UE4 には、「外部」プロジェクトと「非外部」プロジェクトという概念があります。外部プロジェクトはエンジンとは異なるディレクトリ ツリーに保存されているものを指し、非外部プロジェクトはエンジン ルートのサブディレクトリに保存され、 UE4Games.uprojectdirs エクステンションによって参照されるものを指します。

.uproject ファイル内の「EngineAssociation」フィールドでは、プロジェクトを開くエンジンのバージョンを指定します。非外部プロジェクトの場合、必然的にプロジェクトのディレクトリ階層からの (既知の) 相対位置にエディタが存在するため、このフィールドは空白になります。Launcher によってインストールされたエンジン ビルドを使用する外部プロジェクトについては、このフィールドには「4.19」など公式のバージョン番号が含まれており、Launcher はインストールされているアプリケーションのリストに基づいて、適切なエディタ バイナリ (インストールされていることが前提) を検索することができます。Launcher 以外の手段で配布されたエンジン ビルドを使用する外部プロジェクトについては、エンジン ビルドのランダムな一意の識別子を使用して、グローバルなアクセスが可能なデータ レポジトリ (具体的には Windows のレジストリ、または Mac のライブラリ フォルダに含まれるファイル) を介してインストール済みのディレクトリを検索できます。インストール済みのエディタ ビルドとの関連付けが見つからない場合、ユーザーはバージョンを選択するよう求められ、選択したバージョンで .uproject ファイルがアップデートされます。

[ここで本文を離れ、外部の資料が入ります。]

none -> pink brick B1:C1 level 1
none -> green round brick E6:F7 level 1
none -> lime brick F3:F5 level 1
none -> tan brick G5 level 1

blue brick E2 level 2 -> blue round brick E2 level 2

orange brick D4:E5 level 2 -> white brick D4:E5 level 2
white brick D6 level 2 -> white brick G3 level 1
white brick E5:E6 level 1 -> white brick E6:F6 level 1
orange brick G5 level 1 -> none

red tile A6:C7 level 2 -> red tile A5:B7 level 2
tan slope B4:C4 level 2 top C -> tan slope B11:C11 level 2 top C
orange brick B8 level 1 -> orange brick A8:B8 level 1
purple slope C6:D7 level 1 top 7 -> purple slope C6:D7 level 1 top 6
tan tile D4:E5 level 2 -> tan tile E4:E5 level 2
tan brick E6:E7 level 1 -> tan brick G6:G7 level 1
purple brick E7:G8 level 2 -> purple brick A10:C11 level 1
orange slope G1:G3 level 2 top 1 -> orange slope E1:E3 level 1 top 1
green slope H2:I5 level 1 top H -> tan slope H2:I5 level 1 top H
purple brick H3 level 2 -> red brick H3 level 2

Installed Build をチームに配布する際は、メンバー全員がそのビルドの識別子を把握していることを確認してください。これにより、エディタによってバージョンを選択するよう求められることを回避し、 .uproject ファイルがローカルで生成された一意の識別子でアップデートされてしまうことを防ぐことができます。カスタム識別子は次の方法で設定することができます。

  • Windows では、識別子をキーとして使用する HKEY_CURRENT_USER\\SOFTWARE\\Epic Games\UnrealEngine\Builds にレジストリ キーを追加し、エンジンへのパスをその値として追加します。例えば、キーが「MyCustom419」の場合、その値は「D:\CustomUE4」などとなります。

  • Mac では、「/Users/MyName/Library/Application Support/Epic/UnrealEngine/Install.ini」を開いて、識別子をキーとして使用する「[Installations]」セクションにエントリを追加し、エンジンへのパスをその値として追加します。例:

[Installations]
MyCustom419 = /Users/MyName/CustomUE4

このデプロイメント方法を選択する

エンジンを変更する必要がほとんどなく、多様なハードウェア プロファイルおよびオペレーティング システム向けのビルド ソリューションを迅速に (そして効率よく) 提供する方法を求めている場合は、UE4 の Installed Build をデプロイしても良いでしょう (または当社の Launcher からエンジンをダウンロードできます)。

ただし、(C:\Program Files にインストール可能な) 読み取り専用の UE4 の配布を求めているのでなければこの方法は推奨できません。主な理由として、これはスタンドアロンの読み取り専用のエンジン コンテンツ、ソース コードおよびサードパーティ ライブラリを作成するようデザインされているためです。当社では Epic Games Launcher を通じて Installed Engine Build を提供してはいますが、当社の内部ゲーム チームではこの方法は採用していません。さらに、当社ではこれ自体をスタンドアロンのデプロイメント製品として扱っています。